April 11, 2012 05:52 PM

In my engine I made the actual draw call a virtual method of Material object instead of Mesh object.
I.e.
Mesh::display() calls scheduleRender, the latter appends small RenderData structure to render list. RenderData contains links to index and vertex buffers, backlinks to mesh and material, sorting keys and some other data
After sorting etc. a Material::render is called
The reason is, that only material instance (which manages shaders) knows, what actual data it requires (vertexes, normals, texcoods, colors, all kinds of matrices, special textures, lights, reflections, sky, aerial thickness etc. etc.)

That is a good insight.

With this in mind, I have redesigned what I pasted earlier. So what if CDrawable would consist of virtual functions for binding all sorts of arrays. It would allow passing shader varying and uniform locations.

This gets a bit lengthy, but hopefully it is not too messy.

The beef is in the function drawDrawables, which can draw culled and sorted object instances while shaders, geometry and culling are well decoupled in the code.







// cullable.hh



// Just a very basic class to be used by a quadtree or some other vis.

class CCullable

{

public:

  vector3f getOrigin() const;

  vector3f getBoxSize() const;

  vector3f getAlignedBoxSize() const;

};



// quadtree.hh



#include "cullable.hh"



class CQuadNode

{

private:

  // The outer vector is for groupping cullables by their kind.

  // I want to cull meshes, particle systems and so on with a single tree.

  vector<vector<CCullable*>> pCullables;

  CQuadNode *children[4];

};



class CQuadTree

{

private:

  CQuadNode *root;



public:

  void insertCullables(const vector<CCullable*> &cullables, int group);



  // Return indices to visible cullables for each group.

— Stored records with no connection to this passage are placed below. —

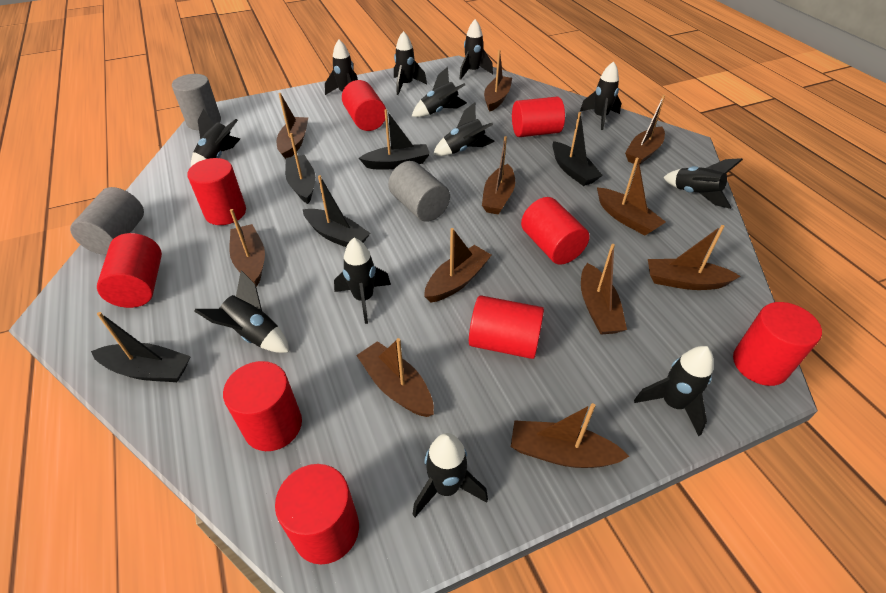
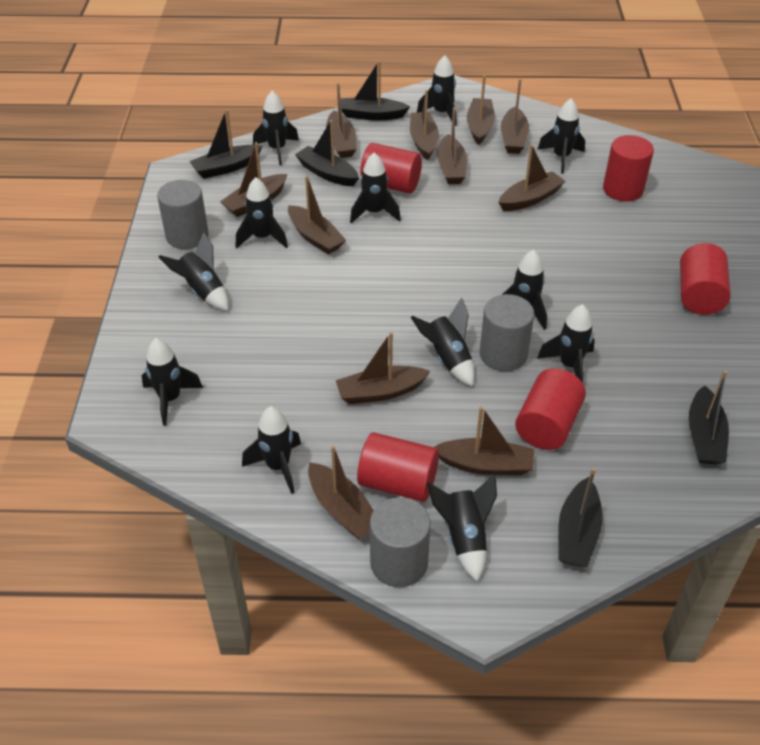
red cylinder: 9 -> 5

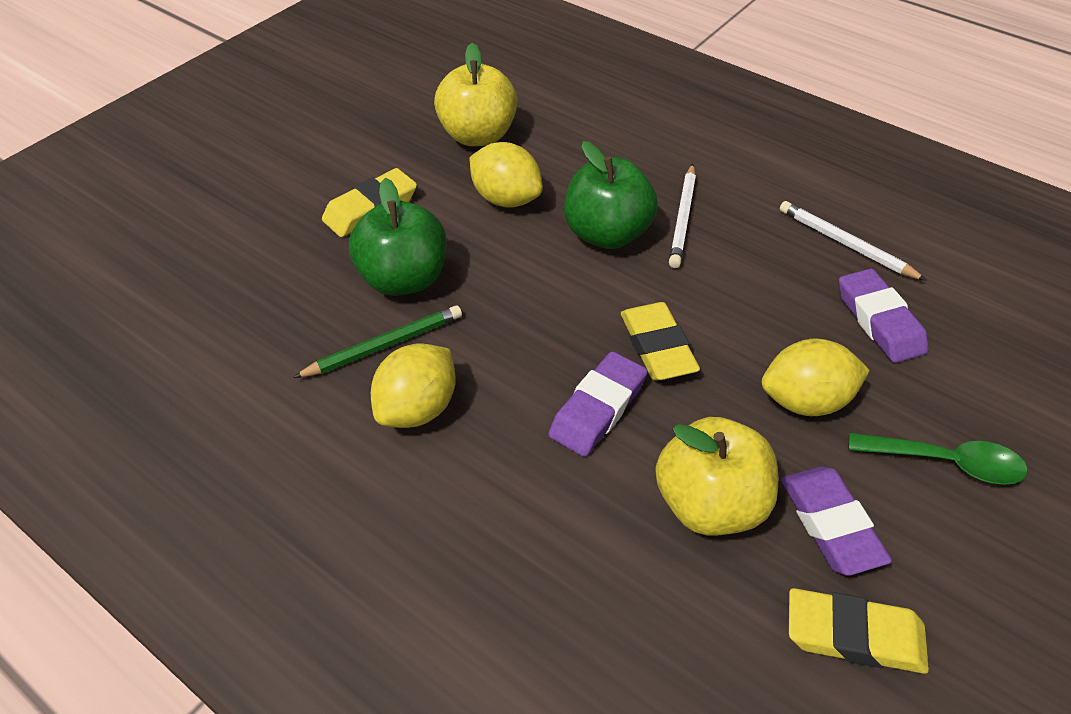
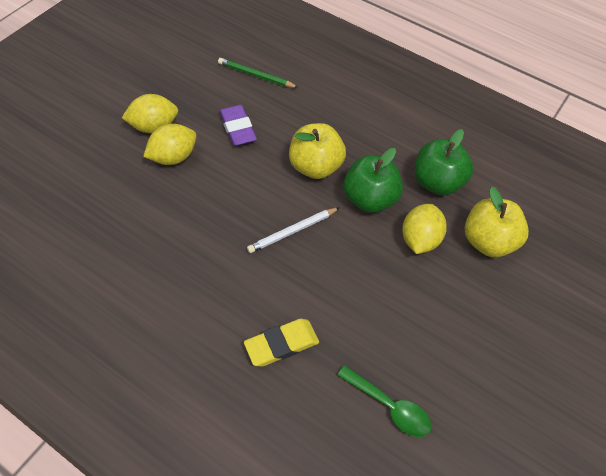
purple eraser: 3 -> 1
white pencil: 2 -> 1
yellow eraser: 3 -> 1

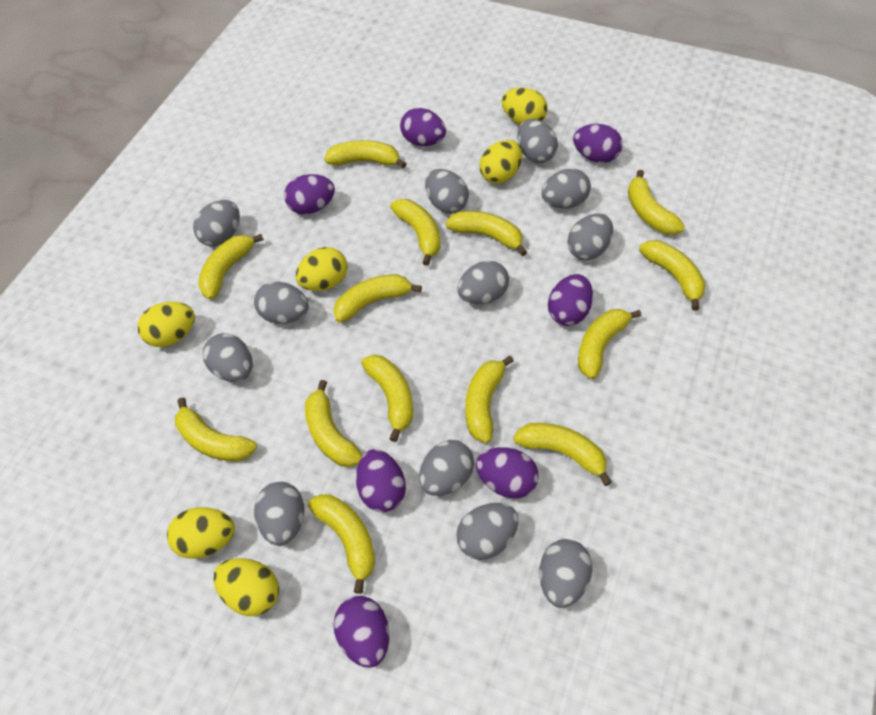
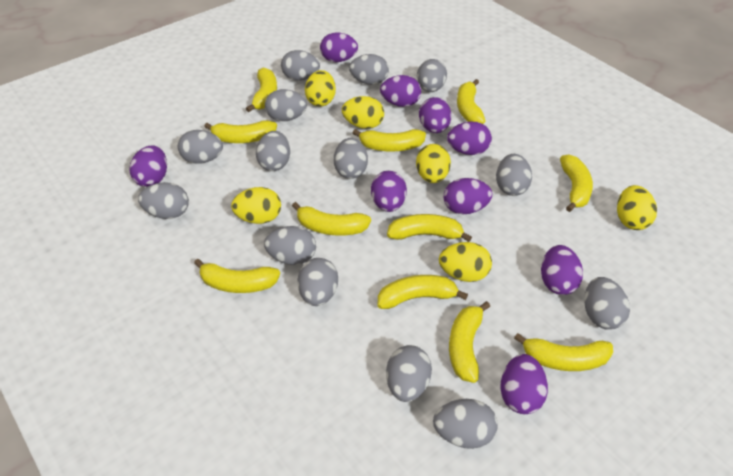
grey egg: 12 -> 14
purple egg: 7 -> 9
yellow banana: 14 -> 11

  vector<vector<int>> frustumCull(vector3f cameraPos, vector3f cameraDir, float fov, float range);

};



// transformable.hh



// This acts as a base class for object instances.

class CTransformable

{

protected:

  vector3f origin;

  vector3f rotation;

  vector3f scale;

  bool deleted;

  bool selected;



  matrix44f_c trans, invTrans;



  void buildMatrices();



public:

  void translate(const vector3f &v);

  void rotate(const vector3f &v);

  void scale(const vector3f &v);



  void loadMatrix();

  matrix44f_c getMatrix();

  matrix44f_c getInvMatrix();

};



// These are useful for editing a scene.

vector<CTransformable*> getSelectedTransformables(const vector<CTransformable*> &t);

void translateTransformables(const vector<CTransformable*> &t, vector3f v);

void rotateTransformables(const vector<CTransformable*> &t, vector3f v);

void scaleTransformables(const vector<CTransformable*> &t, vector3f v);



// shader.hh



// This acts as a base class for specific shaders.

// The methods here allow the abstract function drawDrawables to tell

// drawables, what data the shader requires.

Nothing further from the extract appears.